"50th Anniversary McDonald's"
in River North, Chicago, IL
In a story appearing in today's Chicago Tribune, McDonald's CEO Jim Skinner reports that his biggest pet peeve is when a worker fills a cup of coffee directly from the drip dispenser instead of waiting for the pot to be filled.
"You don't get the best cup of coffee that way," he said.Having myself worked at a McDonald's restaurant in the St. Louis area when Skinner was getting his start with the organization as a manager trainee in Carpentersville, Illinois in 1971, I had to chuckle. Like Skinner, most of my managers had come out of the U.S. military and they had taught me to "shortstop" the coffee machine when a customer was waiting for a cup.
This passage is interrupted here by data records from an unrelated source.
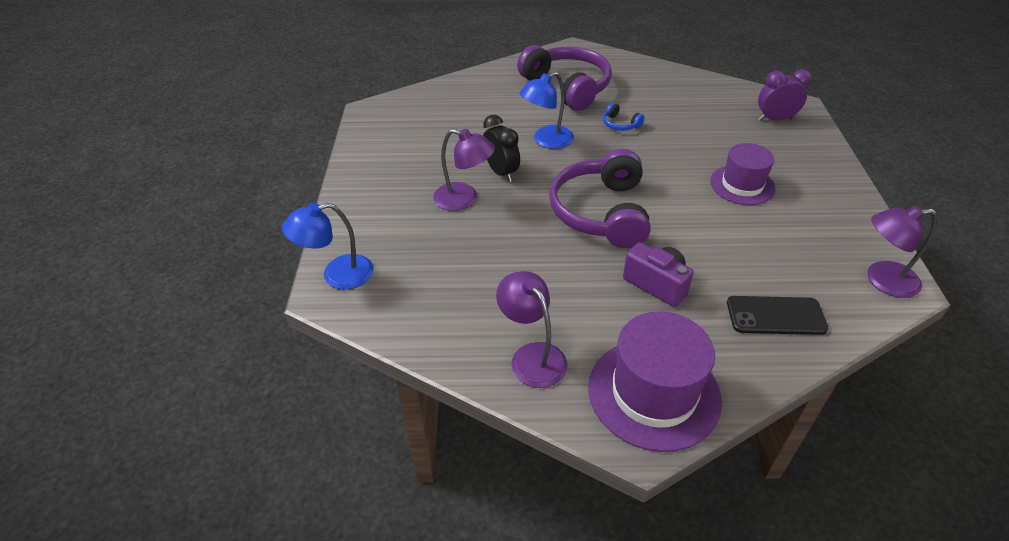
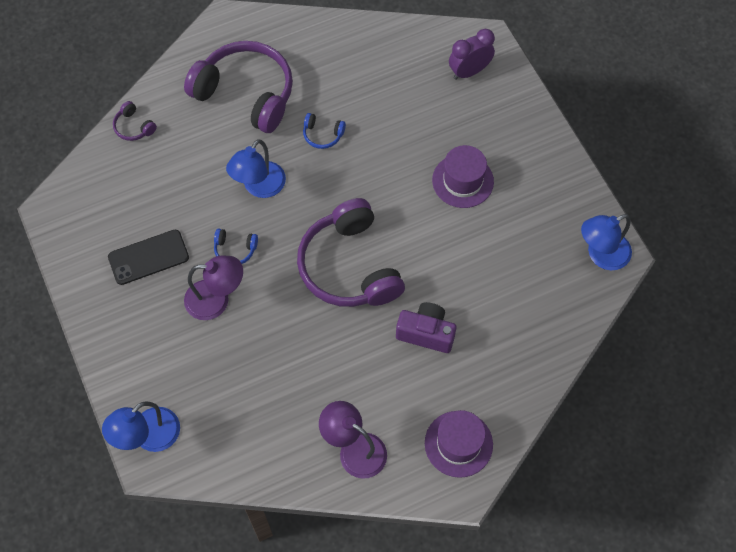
camera: 25 degrees left, 20 degrees up
(465, 83) = (134, 127): none -> purple headphones
(501, 172) = (235, 250): black clock -> blue headphones
(654, 393) = (458, 444): purple hat -> purple hat, size x0.65
(775, 316) = (528, 329): black phone -> black phone (148, 257)
(882, 280) = (601, 255): purple lamp -> blue lamp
They had also taught me an elaborate set of operating procedures, as specific and detailed as any I have seen since, e.g.:
- Get the milkshakes first because they will hold their temperature the longest and may need to thaw a bit before they are served. Then get soft drinks. Then milk and coffee.
- You can pour two cups of cola simultaneously if you tilt the cups to the side; Diet Coke foams more than regular.
- Throw away the burgers in the bin if they have been there more than thirty minutes; the fries don't last even half that long. Count and record the wrappers from the discarded food after the shift.
Skinner rose through the ranks of US restaurant operations until 1992, when he was tapped to lead restaurant development in the company's emerging markets of Central Europe, Middle East, Africa and India. At various times in subsequent years he had executive responsibility for every other part of the world and nearly every corporate function.
When Skinner ascended to the CEO position in 2004, McDonald's was preparing to celebrate its 50th anniversary. Planning had been underway to update the iconic "Rock and Roll McDonald's" in Chicago's River North entertainment district and prominent Chicago architects, including Helmut Jahn, Martin Wolf, and Dan Coffey were asked to submit designs. Foreshadowing its "back-to-basics" approach, and to the apparent chagrin of at least one architectural critic, Skinner's team instead decided to build the "really big" McDonald's depicted above.
His first priority was to renew focus on customer service, cleanliness and food quality at the more than 30,000 locations. Setting aside the restaurant diversification program begun in the late 1990's by Jack Greenberg, he sold McDonald's interests in Boston Market, Chipotle Mexican Grill, and Fazoli's Italian restaurants. At the same time, the products, menu and the store formats were updated, broadening the chain's appeal to more sophisticated consumers. Better salads and chicken sandwiches were introduced. Chicken nuggets and, most especially coffee, were upgraded. If critics of style have not always been impressed, investors have been delighted. The stock that traded in the mid-$20 range when Skinner took charge now sells for $64; same-store sales have risen consistently.
One of his more innovative predecessors, Charlie Bell, had participated in the assault on Starbucks as early as 1993 when the McCafe format was introduced in his native Australia. While that format, a pub-like version of a coffee shop with offerings similar to Starbucks, has been test-marketed in the U.S., it has not been widely adopted. Instead, a series of coffee drinks were perfected and suppliers worked with McDonald's to develop machines that could mass-produce them.
A strategist might have moved more dramatically; an innovator might have hired craftsmen to experiment with drinks as restaurants were rolled out. Skinner, the operations master, perfected the drinks, the equipment, the operating procedures and the marketing message before he unleashed the roll out.